A small Andy Zaltzman was there to see it, a boy already captured by cricket, entranced by its heroes and numerical intricacies, attending his first game of professional cricket. Few of my school contemporaries at the time were as well-versed in Derek Randall's Test batting average as I was. Fewer still had a reasonable working knowledge of Mansoor Akhtar's performances for Pakistan. When ace 17th-century philosopher Francis Bacon wrote that "knowledge is power", he clearly did not have the same type of knowledge that I possessed as a small boy.
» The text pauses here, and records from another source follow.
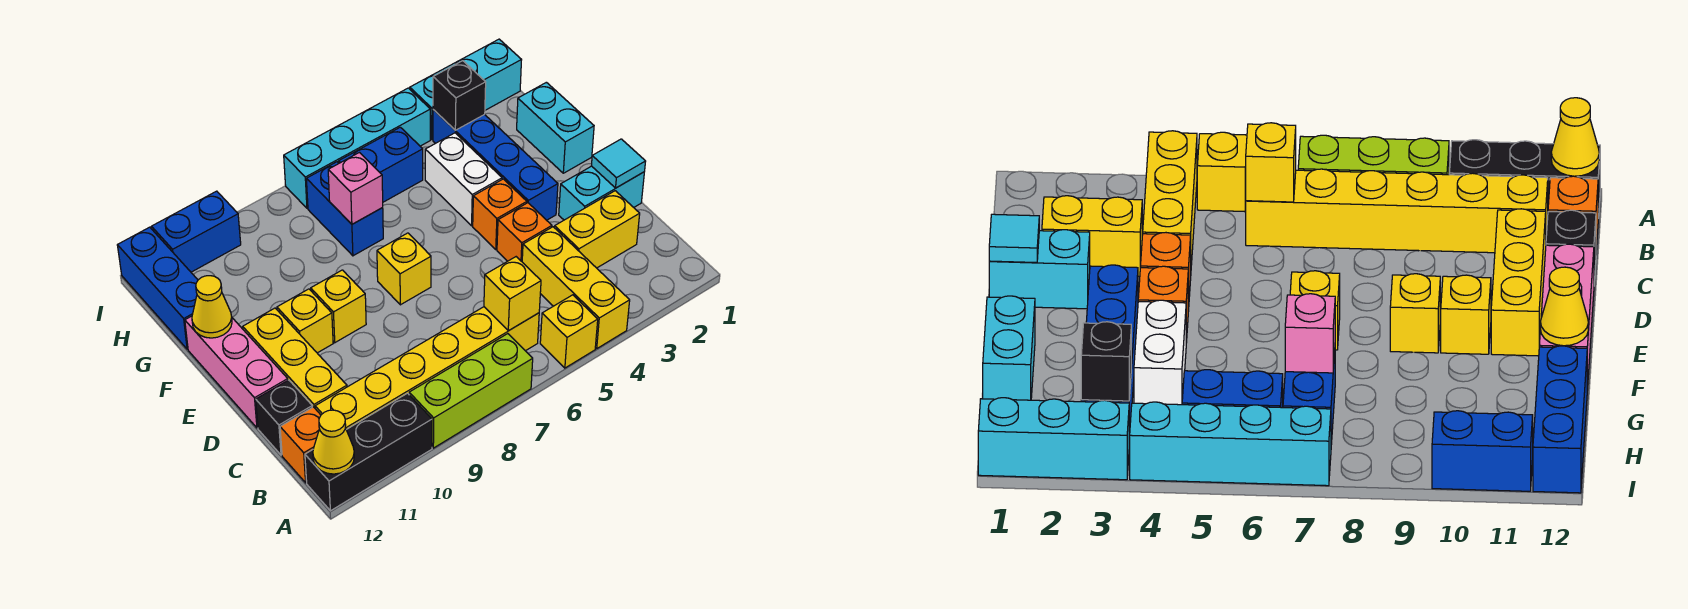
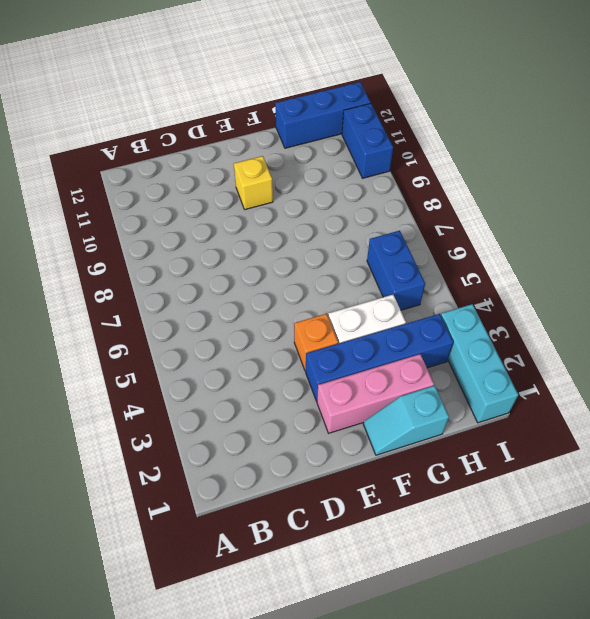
pink brick E2:G2 level 1 -> pink brick D12:F12 level 1
cyan slope F1:G1 level 1 top G -> cyan brick F1:G1 level 1
none -> yellow brick A4:C4 level 1
none -> yellow brick A5 level 1
none -> lime brick A7:A9 level 1
none -> black brick A10:A12 level 1

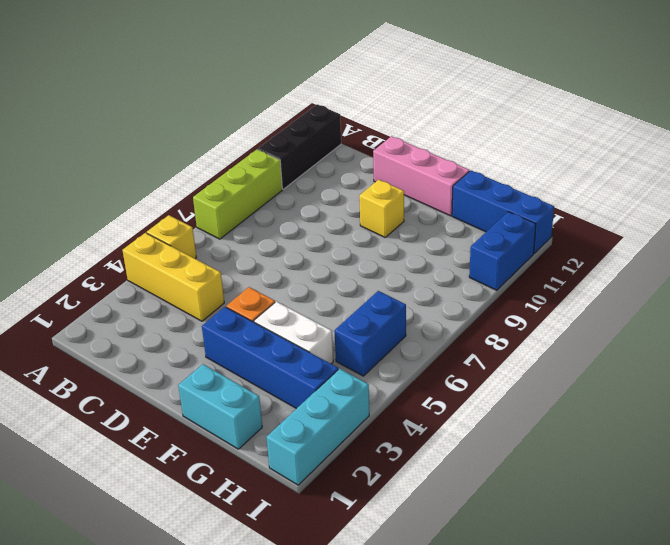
none -> yellow brick B6:B11 level 1
none -> orange brick B12 level 1
none -> yellow brick C2:C3 level 1
none -> yellow brick C11:E11 level 1

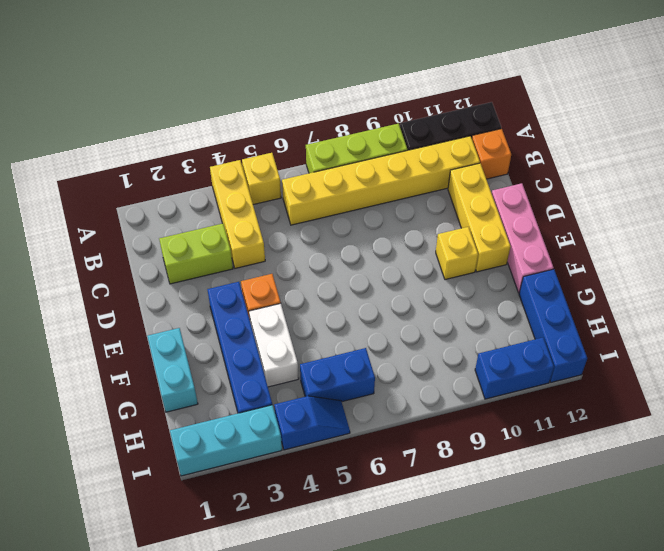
lime brick C2:C3 level 1 -> yellow brick C2:C3 level 1
blue slope I4:I5 level 1 top 4 -> cyan brick I4:I7 level 1
none -> black brick C12 level 1
none -> cyan brick D1:D2 level 1
none -> orange brick D4 level 1
none -> yellow brick E7 level 1

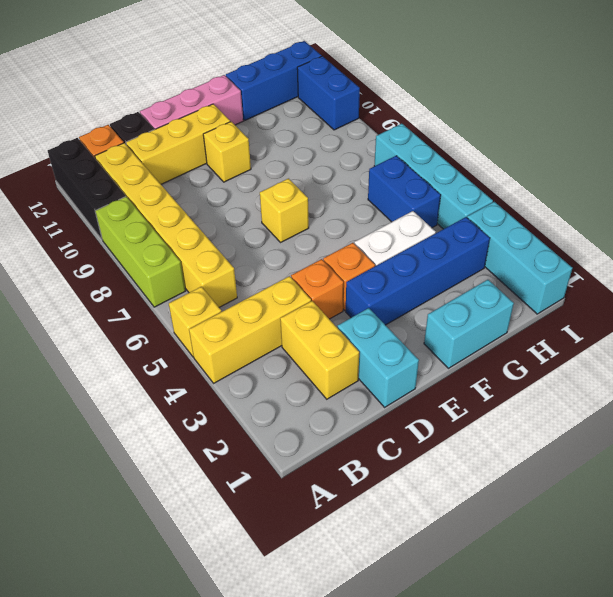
none -> yellow brick E9 level 1
none -> blue brick G7:H7 level 1
none -> yellow cone A12 level 2
none -> yellow brick B6 level 2

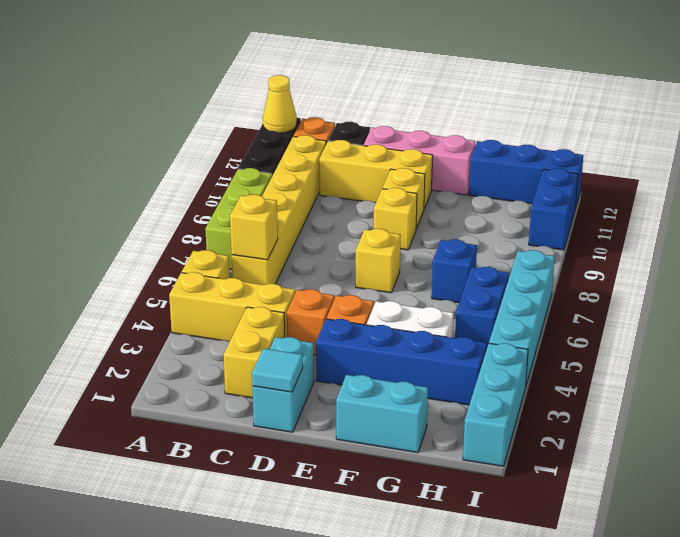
blue brick G7 level 1 -> blue brick G7:H7 level 1
none -> yellow cone F12 level 2
none -> pink brick G7 level 2
none -> black brick H3 level 2

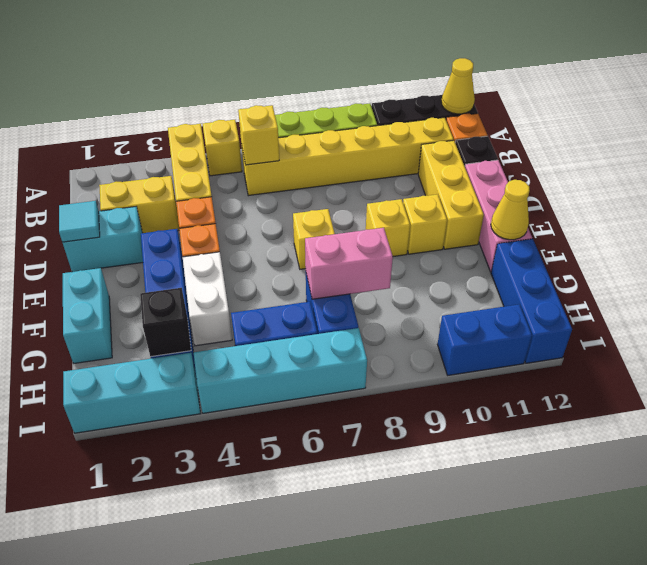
pink brick G7:G8 level 2 -> pink brick G7 level 2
Knowledge that proved of little heft in the school playground. (But then again, Bacon himself ultimately died as a result of trying to stuff snow up a dead chicken's posterior, so his "knowledge" was clearly vulnerable to the onset of over-excited but poorly planned experimentation.)
Somehow, and to this day it has never been satisfactorily explained, my father had managed to acquire a pair of tickets to sit in the pavilion, just a few feet from the players' dressing rooms. This was an unmissable autograph-hunting opportunity. The only autographs I had successfully hunted up to that point in my life were that of Geoff Capes, the British strongman and beard enthusiast, who had been a guest at a prize-giving at my school, and the opening batsman from the local village cricket team. I nervously approached this titan of a man, as he slumped into a deckchair with a cigarette after a brief and unsuccessful innings, and politely requested him to sign my notebook. He looked at me with a mixture of surprise, confusion and nervousness, as if he suspected I might be trying to trick him into buying something that he didn't want, as if the last time he had signed an autograph he had returned home to find a few set of automatic remote-controlled curtains and a bill for £3000. Little did I know at the time that village cricketers are unused to fielding autograph requests.